Рейнгольд стоял перед главнокомандующим, которому он передал письмо майора. На все вопросы о родине, майоре, о цели поездки, о своих пожеланиях он отвечал только «Слушаюсь» и «Так точно». Мой голос загрубел от долгого молчания, язык подвластен мне теперь лишь в мыслях и на письме. И это представляется мне целью, к которой следует стремиться: молчание уст и отсюда — молчание как песня среди поверенных бумаге слов.

Какой-то ефрейтор указал ему место ночлега, потом отвел в казино, где прежде находился парадный зал усадьбы, и составил ему компанию, покуда он ел, ел и ел. Между делом ефрейтор рассказал, что участвовал в победоносных сражениях, что Москва будет взята в самом непродолжительном времени, что скоро будет пущено в ход чудесное оружие и что через несколько дней будут окончательно взяты все южные и восточные области России.

В казино царило приподнятое настроение, здесь кормили обильно и вкусно.

— А сегодня вечером будет большая гулянка, — сказал ефрейтор. — Нам на самолетах доставили певичек с родины.

Получив провиант на вторую часть пути, который ему предстояло начать завтра в пять утра, Рейнгольд вышел во двор.
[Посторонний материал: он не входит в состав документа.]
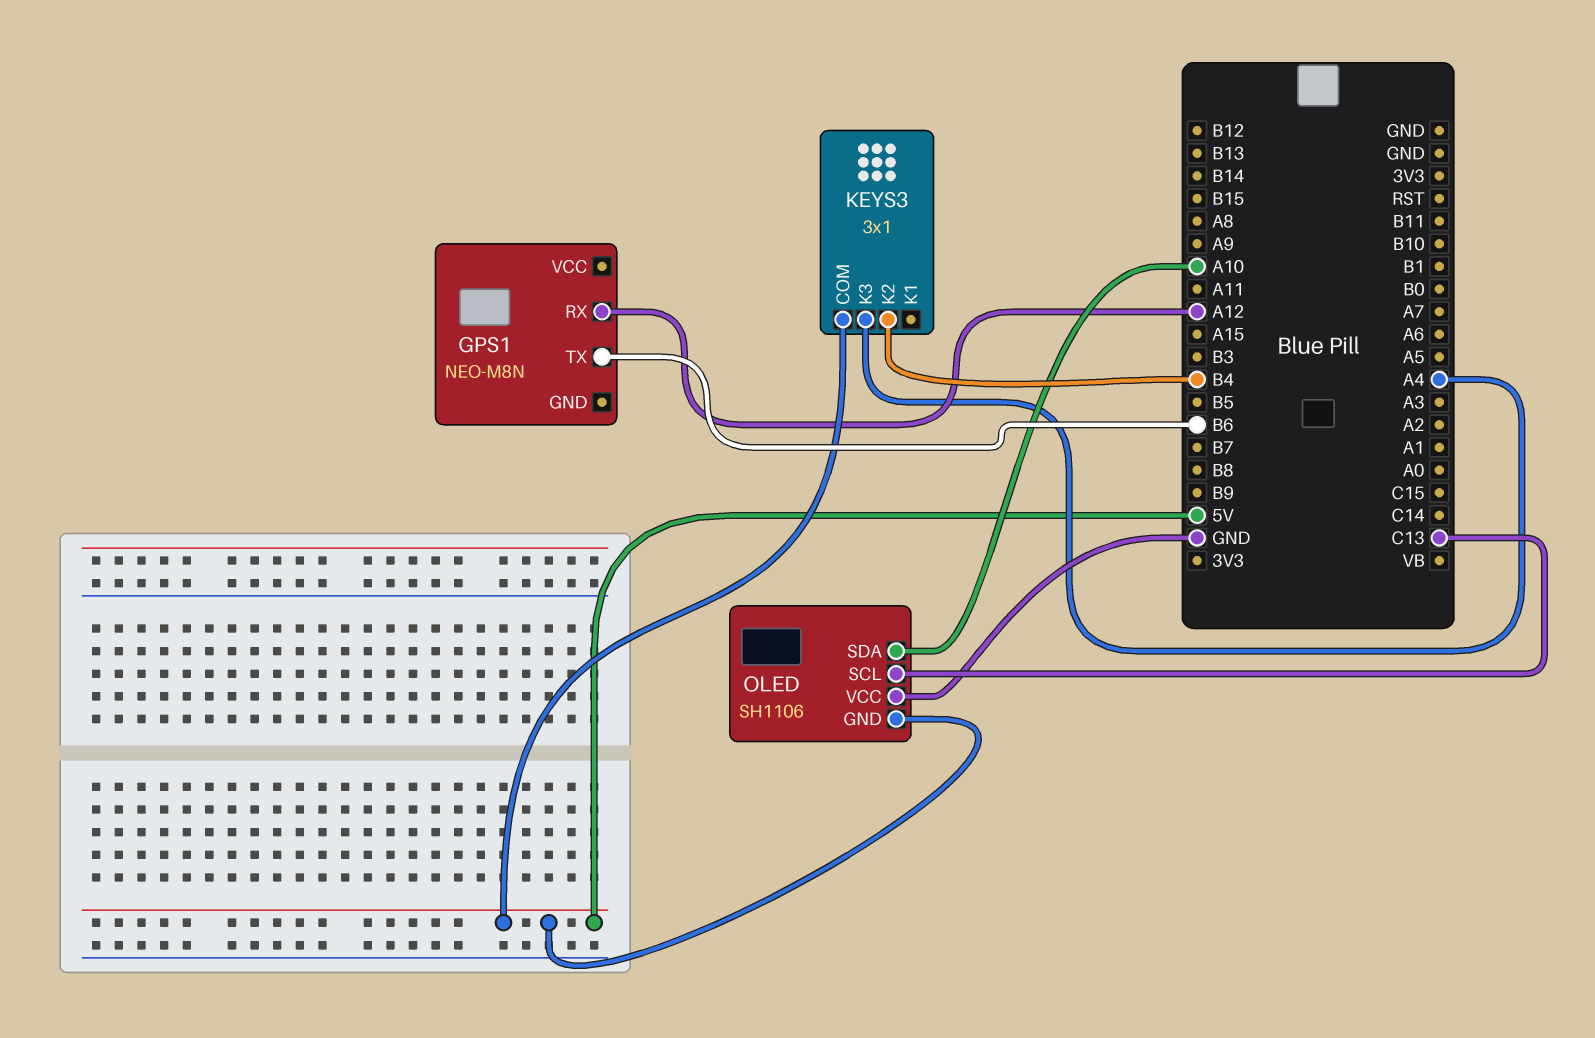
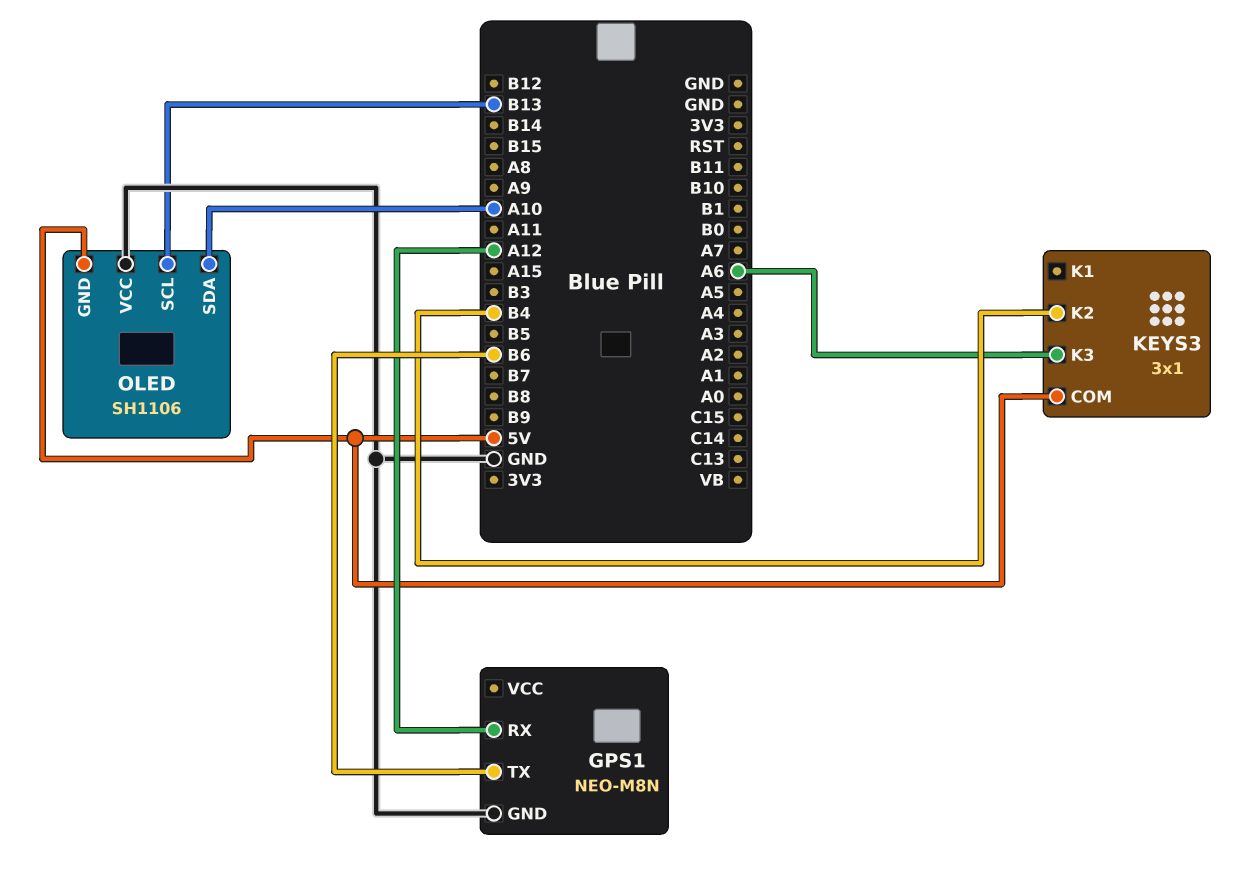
GPS1 pin GND: none -> GND
KEYS3 pin K3: A4 -> A6
OLED pin SCL: C13 -> B13

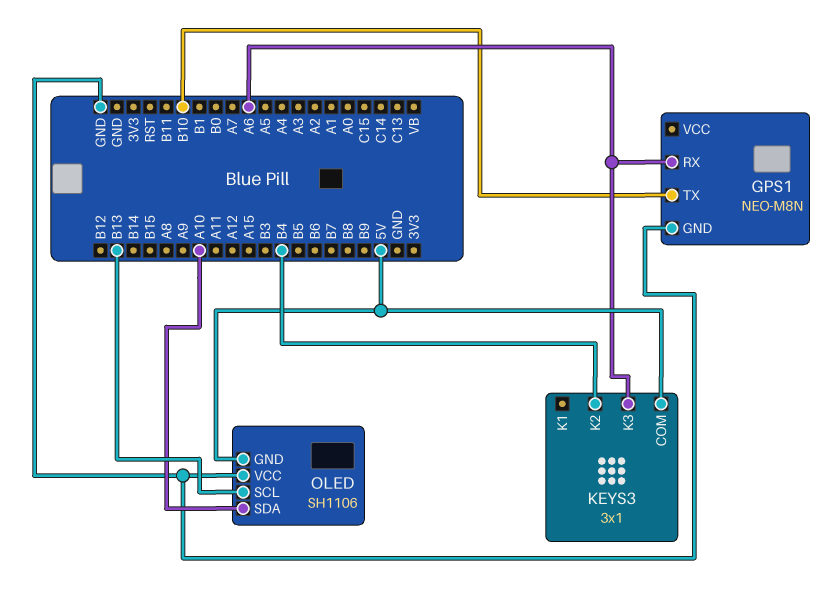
GPS1 pin RX: A12 -> A6
GPS1 pin TX: B6 -> B10

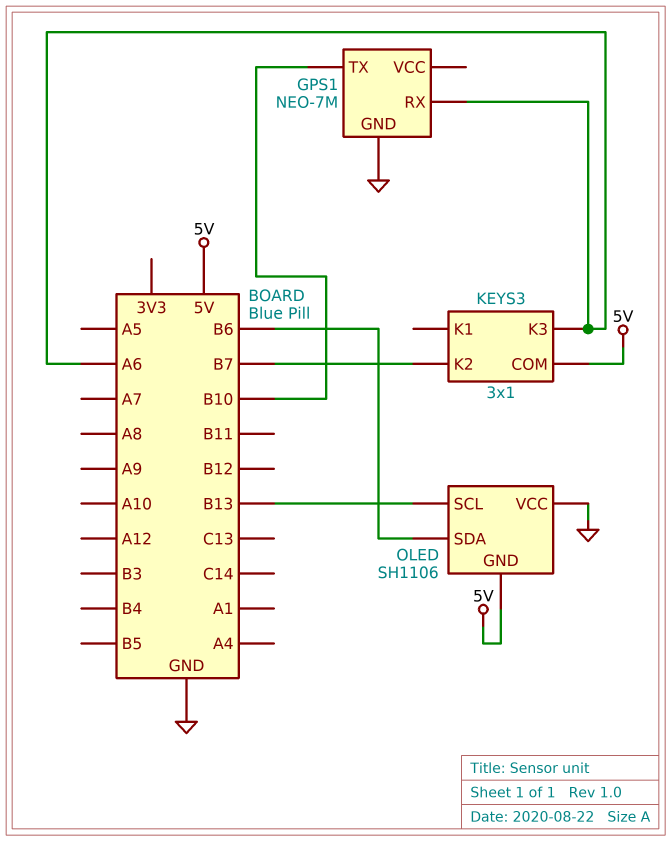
GPS1: NEO-M8N -> NEO-7M
KEYS3 pin K2: B4 -> B7
OLED pin SDA: A10 -> B6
Перед часовней была сооружена эстрада с громкоговорителями.

«Потом был громовой рев, — записывал Рейнгольд на другое утро, как только поезд тронулся и он снова оказался в тишине. — Обе женщины вышли из дверей часовни. Там, где прежде кадили перед иконами русским ладаном, дамы красились и наряжались, музыканты напяливали засаленные фраки, давали волю языку и разнузданно вели себя перед святыми глазами и ушами этого древнего мира. В стране варваров немцы ведут себя как варвары, и это меня тяготит.

Но потом они меня все-таки захватили и увлекли за собой в свой мир своими разухабистыми песенками, и страстными, и уличными, и я больше не смог сохранять свою невозмутимость и принялся реветь, как ревели остальные двадцать тысяч, которые там собрались. При всей своей нереальности получилось замечательное представление: посреди России свистом, пением, игрой, танцами они загоняли войну в угол! И наш рев звучал как из единой могучей глотки. Ревом мы изгоняли страх, но и надежду, мы изгоняли выстрелы, сделанные нами и направленные в нас, изгоняли вместе с тоской по родине, ревели, как ревут львы и быки. И вдруг эти женщины с полным правом заняли свое место перед иконостасом, они с полным правом стояли на эстраде и одаряли нас легкомыслием».

На другую ночь запылал лес. Разразилась летняя гроза, молнии сквозь неплотные шторы непрерывно озаряли купе Рейнгольда.